A second language?

Dear Editor,

In the Old Testament book of Genesis there is a report in Chapter 11 concerning the Tower of Babel. It gives an account of the origin of languages designed then to create confusion amongst the inhabitants who had angered God through the building of the Tower of Babel.

It would seem that this confusion is still alive today, as in Monday’s SN, you report under the caption ‘Guyanese couple plead guilty in Canada’ that an interpreter was required via teleconference from New York to assist the judge understand the deep Guyanese Creolese. Another Guyanese in giving evidence stated that he had been in the country for 17 years and did not require an interpreter. I must admit that this is the third time that I have read of such an observation attributed to our Guyanese in NY.

Some years ago my boss from Argentina asked whether we spoke a second language, to which I laughed and explained that it was Creolese. He was given a demonstration of which of course he could not decipher a single word. ’Tis true we can speak the Queen’s English grammatically and as Dave Martin would say, with an accent so pure that the English would blush. I encountered the Jamaican dialect many years ago in England and I believe that it was the most difficult of all the West Indian Creolese dialects and accents then.
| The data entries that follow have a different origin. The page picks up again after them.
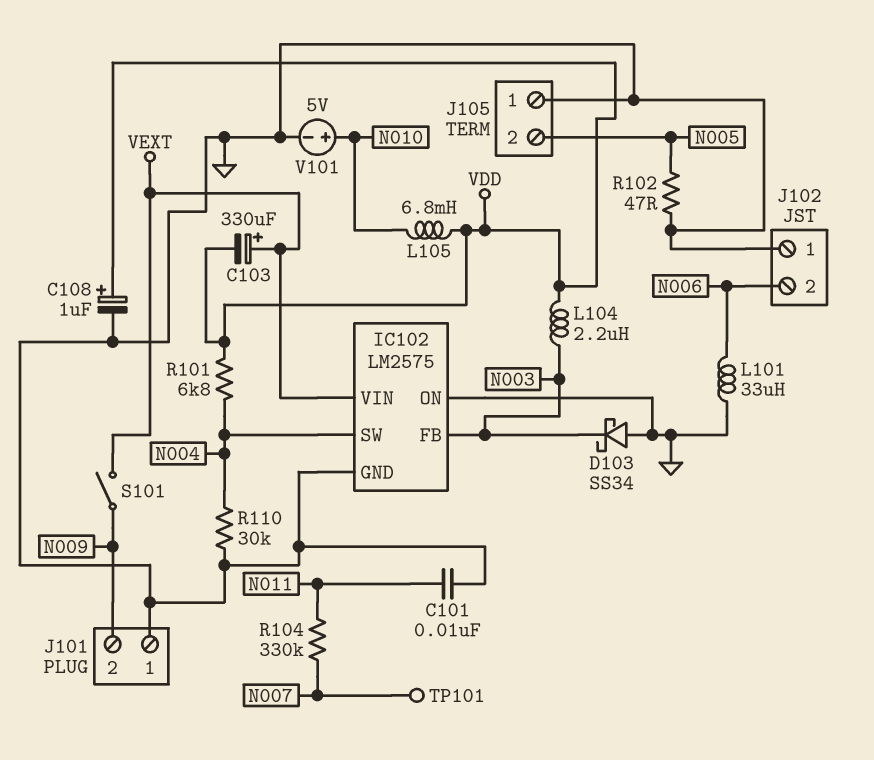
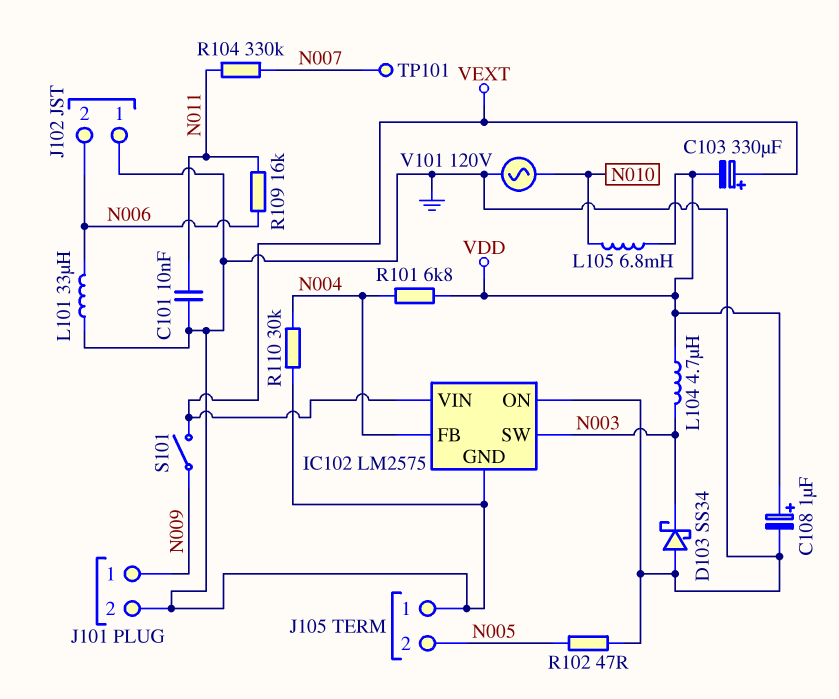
IC102 pin FB: N003 -> N004
IC102 pin SW: N004 -> N003
J101 pin 1: GND -> N009
J101 pin 2: N009 -> GND
L104: 2.2uH (N003, VDD) -> 4.7uH (N003, VDD)
R109: none -> 16k (N006, N011)
V101: 5V (plus N010, minus GND) -> AC 120V (GND, N010)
We must accept that migration is on a much larger scale now, and Guyanese especially from the rural areas – mainly older folks – speak nothing else but Creolese.

Banna me nah shame, man is awee language, awee culture.

Yours faithfully,
V.O. Patrick


Editor’s note

We apologize for the fact that the story to which Mr Patrick refers was mis-captioned. The trial took place in New York state in the US, not in Canada.